Hardie, for the appellants.
Eastman, for the respondent Cora Ann Macpherson, the widow of the testator,
Miller (with him Amsberg), for the respondent Patricia Dunn, daughter of Peter Dunn.
Kitto, for the respondent trustees.
Hardie, in reply.
The following written judgments were delivered:—
Dec. 16
Latham C.J.
Tertius Horatio Macpherson on 5th February 1936 made a will in which he dealt with all his property. On 10th February 1936 by his attorney he executed a settlement of certain real and personal property being substantially all his property at that time. Except for the reservation of a life estate to himself by the settlement, the limitations in the settlement and the will were identical. He died on 5th June 1936 without having altered the will or having exercised the power of revocation contained in the settlement. The ultimate gift in both the settlement and the will is in the following terms: "And subject as aforesaid upon trust as to the whole of the trust premises for the children of the said Peter Dunn who shall attain the age of twenty-one (21) years in equal shares."
If this provision is effective as a part of the settlement, which operates antecedently to the will, there is little or nothing left upon which the same provision, contained as a residuary clause in the will, can operate.
This gift, considered simply in itself, does not transgress any rule as to remoteness. The gift, if it vests at all, must necessarily vest within lives in being and twenty-one years after.
This gift, however, is preceded by other gifts to which it is declared to be subject. Two of these gifts have been declared to be invalid on the ground of remoteness, and there is no appeal against this decision. One is a gift of the income of the trust premises and the other is a gift of half of the trust premises. The question which arises is whether the ultimate gift must, according to the terms of the instruments, await the too remote event involved in the limitation of the preceding gifts, so that it might become vested only at a time beyond the prescribed period. If so, the ultimate gift is "ulterior to and dependent upon" the prior gifts and is, therefore, itself invalid (Re Thatcher's Trusts[1]; In re Hewett's Settlement[2]). If, on the other hand, the ultimate gift, according to the words of the instrument, is so expressed as to take effect upon the failure of the prior gifts from whatever cause, e.g., upon the ground of invalidity, then the ultimate gift is valid. Nicholas J. made an order in accordance with the latter view and, in my opinion, his order was right.

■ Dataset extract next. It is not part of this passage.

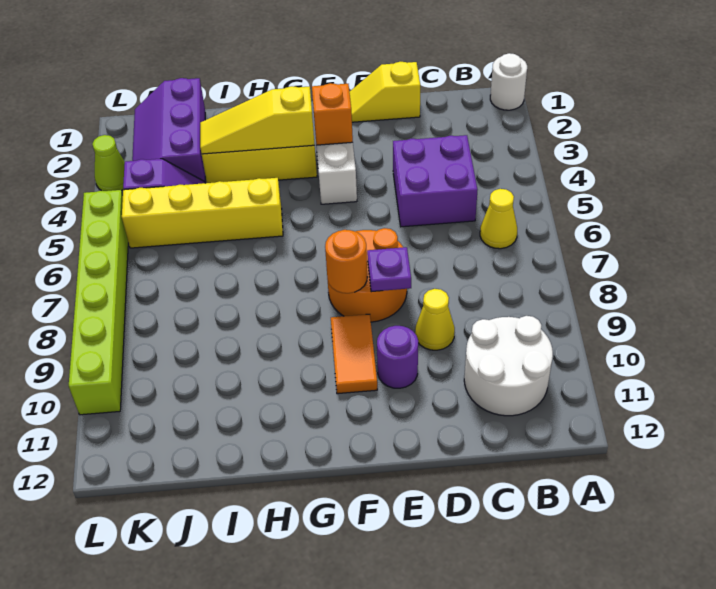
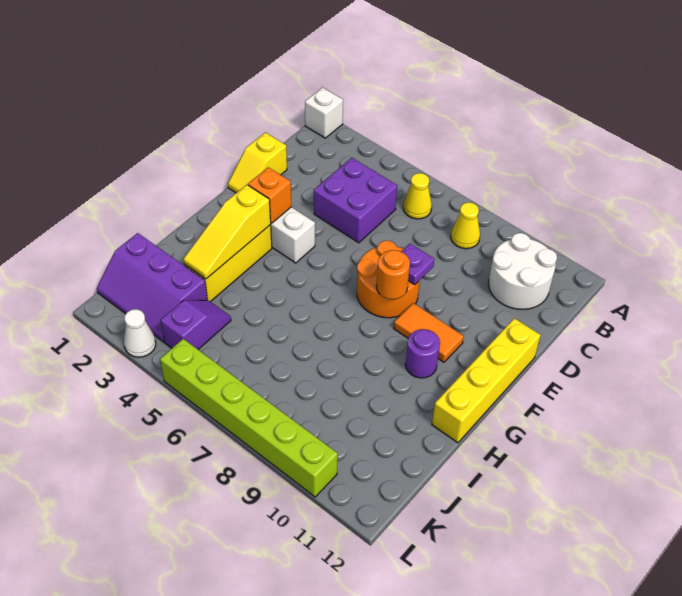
white round brick A1 level 1 -> white brick A1 level 1
yellow cone D9 level 1 -> yellow cone B8 level 1
purple round brick E10 level 1 -> purple round brick G10 level 1
yellow brick H5:K5 level 1 -> yellow brick E12:H12 level 1
lime cone L3 level 1 -> white cone L3 level 1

The decision of the question depends upon the interpretation of the words "and subject as aforesaid." These words mean, in my opinion, "subject to the operation of preceding dispositions, so far as they do operate." This, I think, is the natural meaning of the words. If so, they provide that the ultimate gift is to take effect if the preceding dispositions fail for any reason, e.g., by reason of invalidity. The limitation follows, but does not depend upon, the preceding void limitations and, therefore, is not affected by their invalidity. As in In re Canning's Will Trusts[3], "the gift ... is independent of the earlier trust although intended to be made subject to it." The gift is one which "must necessarily become not only vested but indefeasibly vested within the limits of the rule against perpetuities," and also "it is in no way dependent on or affected by the manner in which the income is applied" or the corpus held under the prior invalid dispositions. Such a gift is not dependent or expectant upon a prior limitation which is void for remoteness (In re Coleman[4]).
In my opinion, therefore, the decision of the Supreme Court should be affirmed. The order as expressed does not, however, fully state the effect of the decision and the declarations made should be varied in order to do so.
Rich J.
I agree with the judgment of Dixon J.
Starke J.
"It is settled," said Stirling J. in In re Abbott[5], "that any limitation depending or expectant upon a prior limitation which is void for remoteness is invalid."

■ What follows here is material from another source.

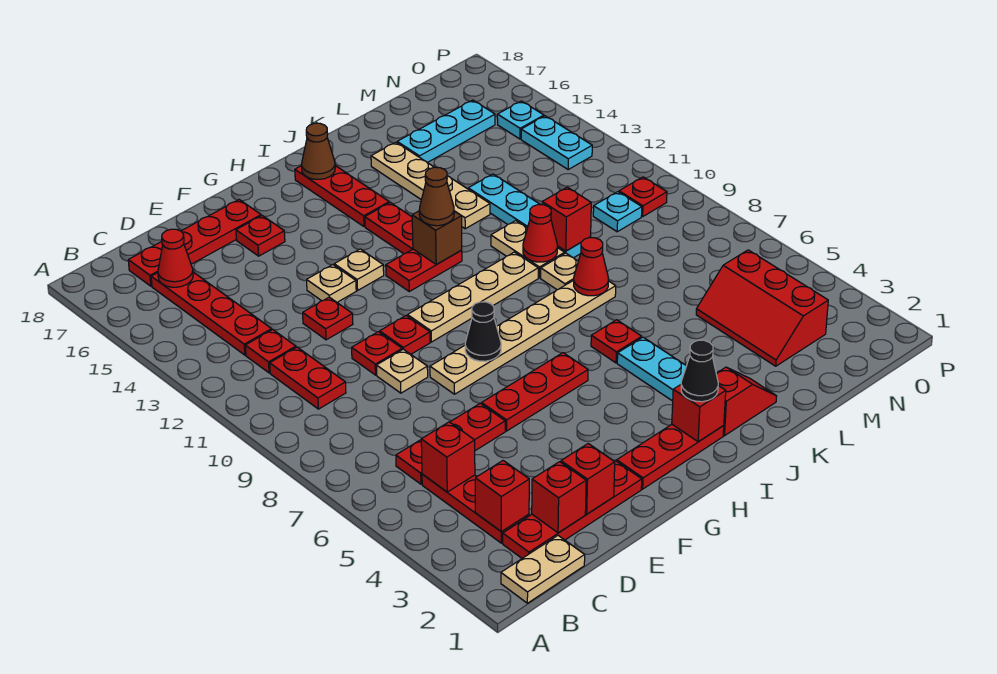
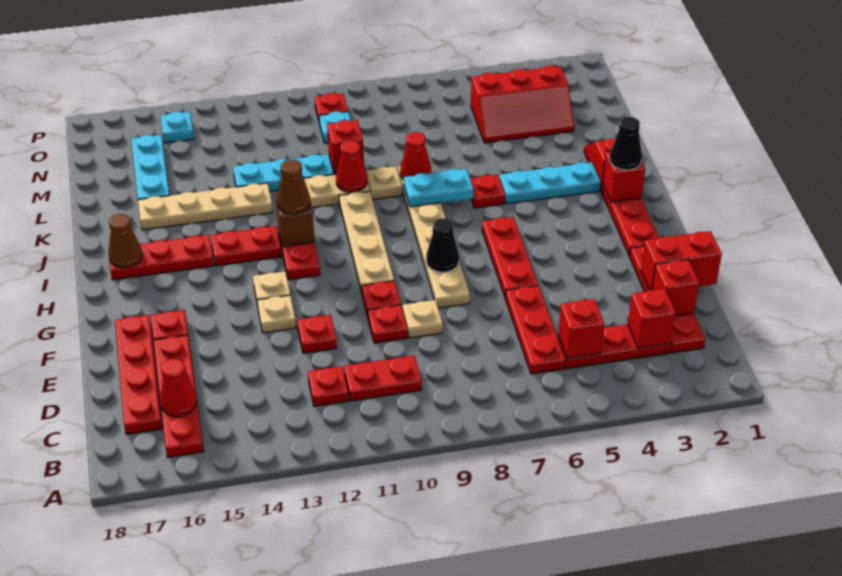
tan plate B1:C1 level 1 -> none
red plate C13:C16 level 1 -> red plate B16:E16 level 1
red brick E2 level 2 -> red brick E1:E2 level 2
cyan plate O13:O14 level 1 -> cyan plate J7:J8 level 2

The only question for determination in this case is whether a limitation which follows limitations which have been held void for remoteness is also invalid. The limitations in question here are contained in a settlement which Tertius Horatio Macpherson made in 1936 and also in his will. The limitations which have been held and declared void are to pay income of trust premises to certain persons or to apply it for their benefit and subject thereto as to one half of the trust premises upon trust for the child or children who shall attain the age of twenty-one years per capita of the child or children of a living person. And then follows the limitation in question here: "And subject as aforesaid upon trust as to the whole of the trust premises for the children of Peter Dunn who shall attain the age of twenty-one years in equal shares."

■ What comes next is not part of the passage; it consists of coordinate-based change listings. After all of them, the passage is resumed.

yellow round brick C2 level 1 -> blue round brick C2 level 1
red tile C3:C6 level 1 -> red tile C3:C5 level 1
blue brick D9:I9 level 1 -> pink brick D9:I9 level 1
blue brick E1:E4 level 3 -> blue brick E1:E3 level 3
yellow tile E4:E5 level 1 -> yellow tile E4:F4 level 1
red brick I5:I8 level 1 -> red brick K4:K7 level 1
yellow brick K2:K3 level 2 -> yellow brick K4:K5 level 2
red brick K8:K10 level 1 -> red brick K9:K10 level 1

These interests are not in themselves void for remoteness. If the limitation is intended to take effect if there is no one to take under the prior limitations, or in other words are dependent or expectant upon them, then they are void for remoteness. On the other hand, if the limitation is intended to take effect unless displaced by or prevented from taking effect by the prior limitations, then it is not void for remoteness and is consequently valid. It is a mere question of construction. In my opinion the natural meaning of the words is that the children of Peter Dunn are to take the trust premises unless the prior limitations operate so as to displace or prevent the limitation in their favour taking effect.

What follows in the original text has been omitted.